Yes, we can construct scenarios where the cop was 100% reasonable, but the evidence thus far is that he wasn’t. You shouldn’t give him the benefit of the doubt, IMHO, and instead put yourself in her shoes.
My $0.02.
Cheers,
Scott.
chopper
@Mandalay:
I thought ‘handing a loaded Uzi to a 9-year-old standing next to him’ was a very persuasive reason.
Comrade Mary
@Elizabelle:
September 15, 2014: The Rob Ford Defense replaces Godwin’s Law.
Elizabelle
@Comrade Mary:
Oh for fuck’s sake, you guys. Get over yourselves.
I feel for Ms. Watt, but was initially more horrified than I am now. There is a great chance there is more to this story. I am not going to rumor-monger.
I think she’s a talented young actress and probably a good person. I hope she has a brilliant acting career.
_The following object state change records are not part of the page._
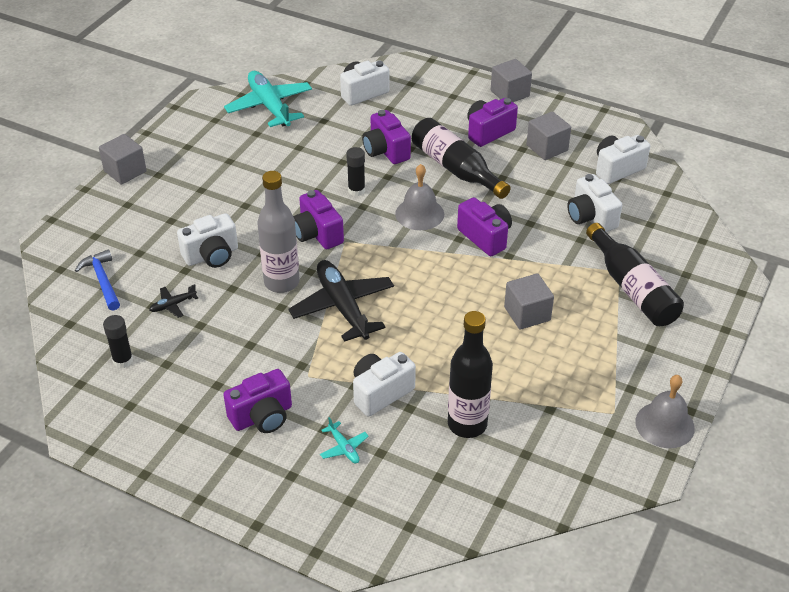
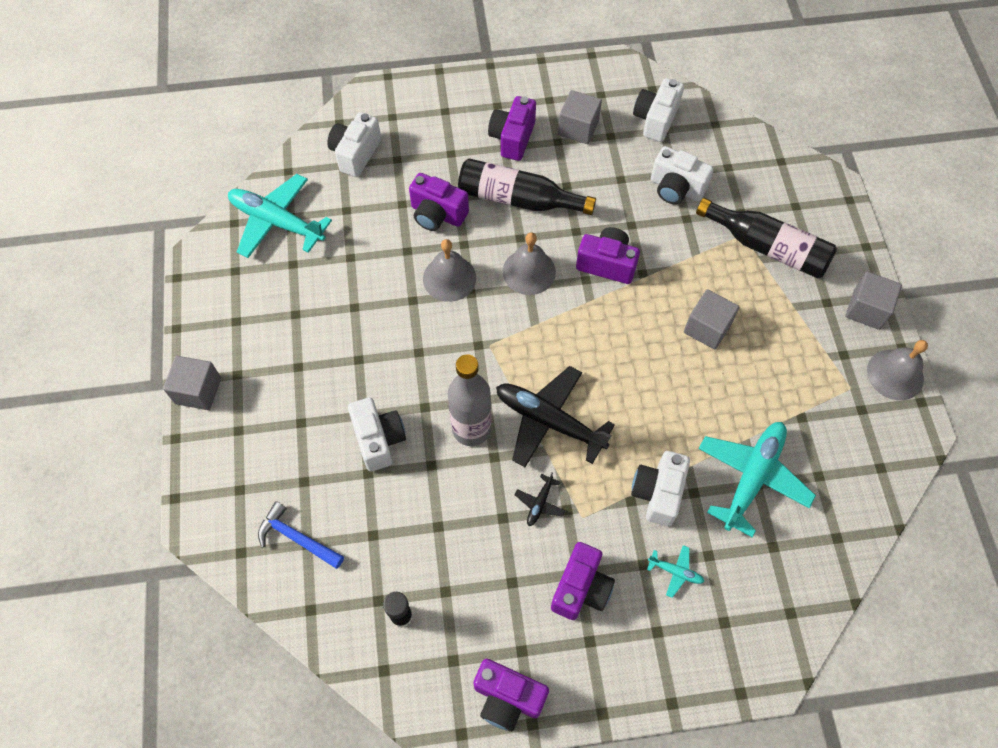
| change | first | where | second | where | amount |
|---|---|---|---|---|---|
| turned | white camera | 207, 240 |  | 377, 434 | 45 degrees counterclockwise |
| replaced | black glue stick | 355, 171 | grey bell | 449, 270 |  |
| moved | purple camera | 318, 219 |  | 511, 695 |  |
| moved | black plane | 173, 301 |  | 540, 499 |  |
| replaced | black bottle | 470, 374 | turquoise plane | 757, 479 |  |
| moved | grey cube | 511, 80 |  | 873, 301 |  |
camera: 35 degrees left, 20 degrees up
She was great in Django.
This has started to look like a rush to judgment to me. We are all so quick to point and laugh at the unloyal political opposition for jumping on bandwagons, no matter what.
I am starting to see problems with this story. Could absolutely be wrong.
But I hate being part of a pile-on.
And I can’t stand the hive mind at Balloon Juice sometimes.
rb
@Mnemosyne (iPad Mini): @Mnemosyne (iPad Mini): So the cop basically admitted he put her in handcuffs for talking back, and you’re defending him for that?
Like I said: a bootlicking nation, that loves licking boots.
Annamal
For crying out loud, our local cops treated the guy who broke into our house late at night with more respect that this police officer is showing (he was also a lot more agressive than Watts is being and with much less cause).
Rafer Janders
@Elizabelle:
If police officers treated me like police officers treat African-Americans, encounter after encounter, I would start really resenting them. It might make me more and more cynical about what their real motivations were….
Joel
Boy, I hope there’s an expensive civil suit coming.